Abusive micro-captive insurance transactions have long been on the IRS’ radar. And Freeman Law has covered the development of the IRS’s focus on micros for years. (For prior posts from Freeman Law on the topic, see Held Captive: Micro Captive Insurance in the Aftermath of Avrahami, Captive Insurance, and Tax Court Deals a Blow to Micro Captive Insurance Companies.) Since 2014, these transactions have been listed on the IRS’ infamous “Dirty Dozen” list.
In 2016, the IRS issued Notice 2016-66, which generally required taxpayers who were engaged in micro-captive transactions to file certain disclosures with the IRS or risk severe non-disclosure civil penalties under Section 6707A. After a string of wins in the Tax Court, the IRS announced, on September 16, 2019, a limited one-time settlement offer program for taxpayers under examination who participated in these transactions. Taxpayers eligible for settlement have already received their settlement letters from the IRS, and the IRS has announced that “nearly 80%” of such taxpayers opted to accept the settlement terms.

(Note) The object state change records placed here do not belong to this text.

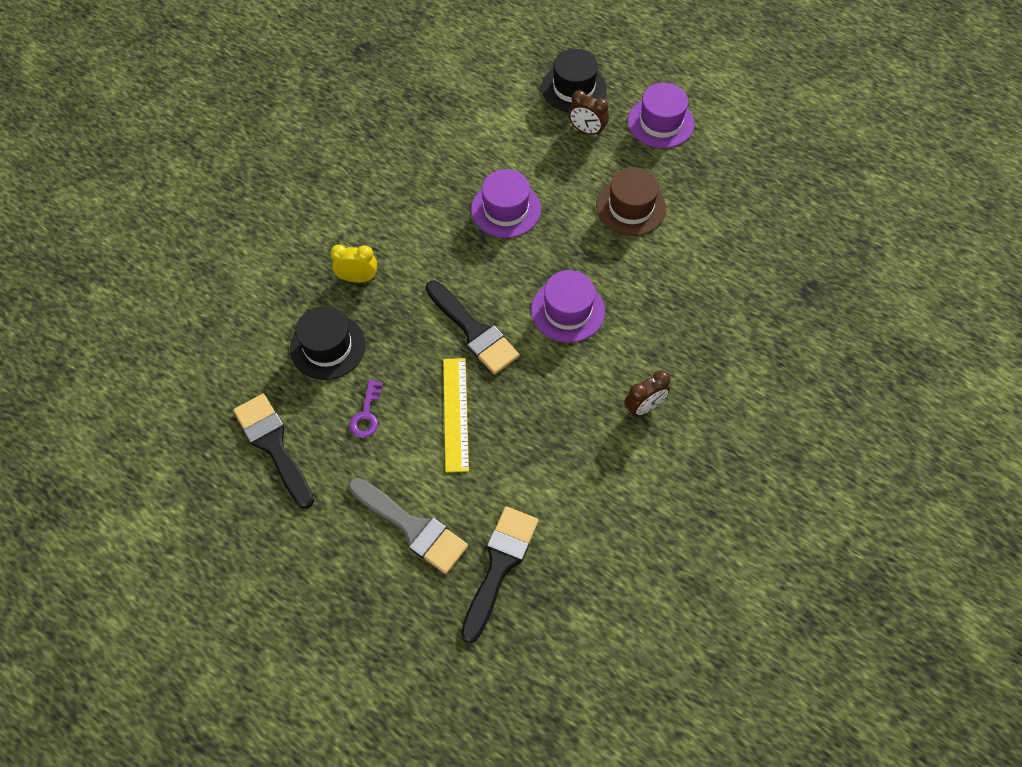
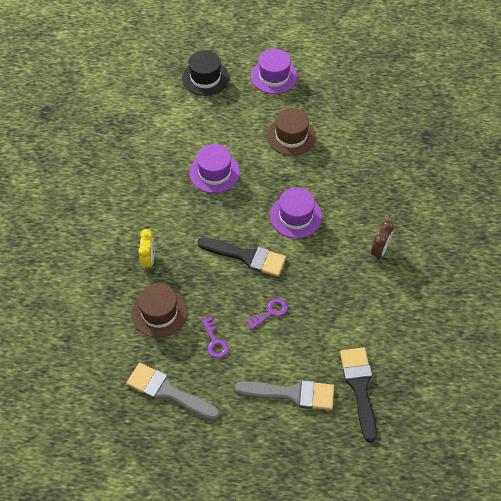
camera: 30 degrees left, 5 degrees down
(273, 445) = (168, 391): black brush -> grey brush
(327, 346) = (159, 312): black hat -> brown hat
(358, 278) = (148, 260): yellow clock -> yellow clock turned 120 degrees clockwise
(455, 414) = (270, 312): yellow ruler -> purple key
(587, 130) = (231, 101): brown clock -> none

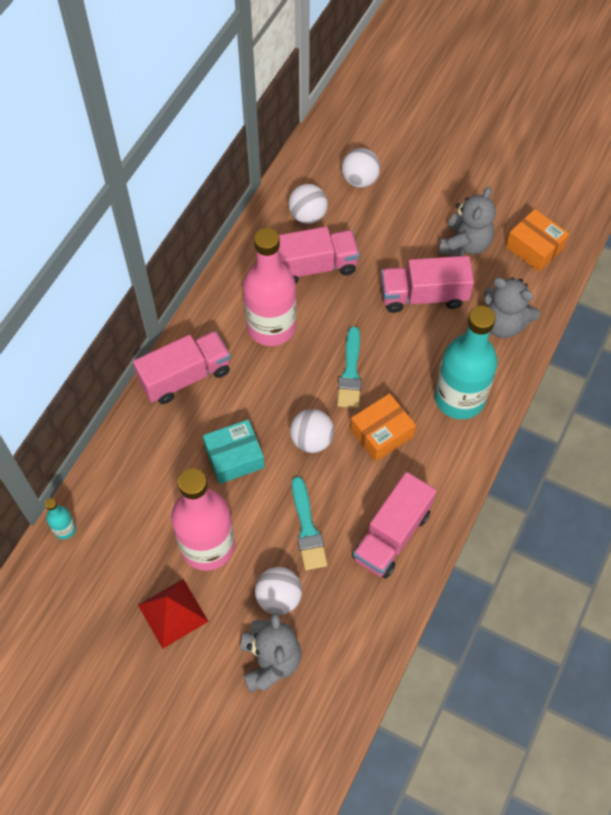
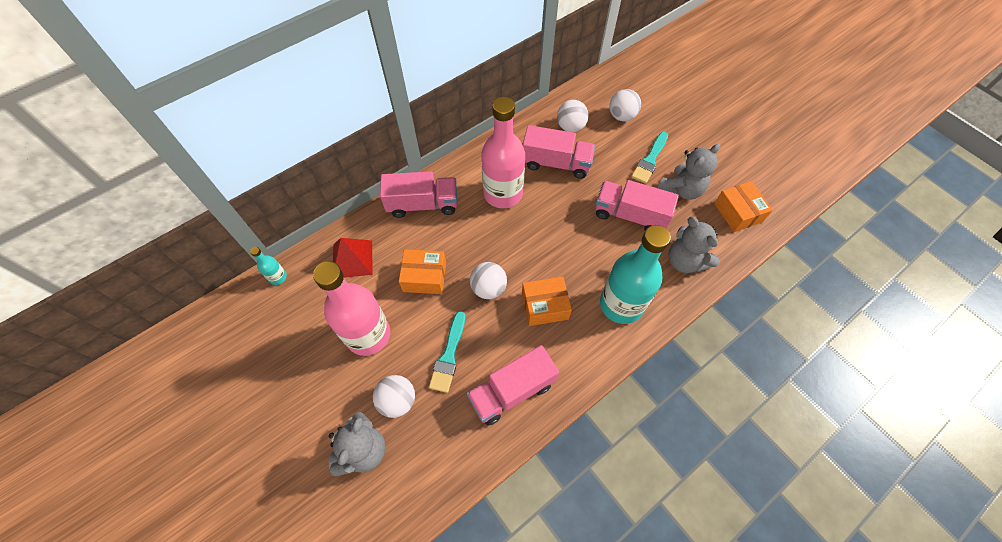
camera: 25 degrees right, 0 degrees up
(173, 613) = (314, 375): red pyramid -> red pyramid (352, 259)
(234, 457) = (424, 277): turquoise box -> orange box
(350, 373) = (544, 250): turquoise brush -> turquoise brush (650, 160)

On January 31, 2020, the IRS made another big announcement regarding micro-captives. See IR-2020-26. Specifically, the IRS indicated that it intended to significantly ramp up its compliance efforts, cautioning:
The IRS will continue to vigorously pursue those involved in . . . [micro-captive transactions] going forward. Enforcement activity in this area is being significantly increased. To that end, the IRS is deploying additional resources, which includes standing up 12 new examination teams comprised of employees from the IRS Large Business and International and Small Business/Self-Employed divisions that will be working to address these abusive transactions and open additional exams. These teams will use all available enforcement tools, including summonses, to obtain necessary information.
Examinations impacting micro-captive insurance transactions of several thousand taxpayers will be opened by these teams in the coming months. Potential civil outcomes can include full disallowance of claimed captive insurance deductions, inclusion of income by the captive entity and imposition of all applicable penalties.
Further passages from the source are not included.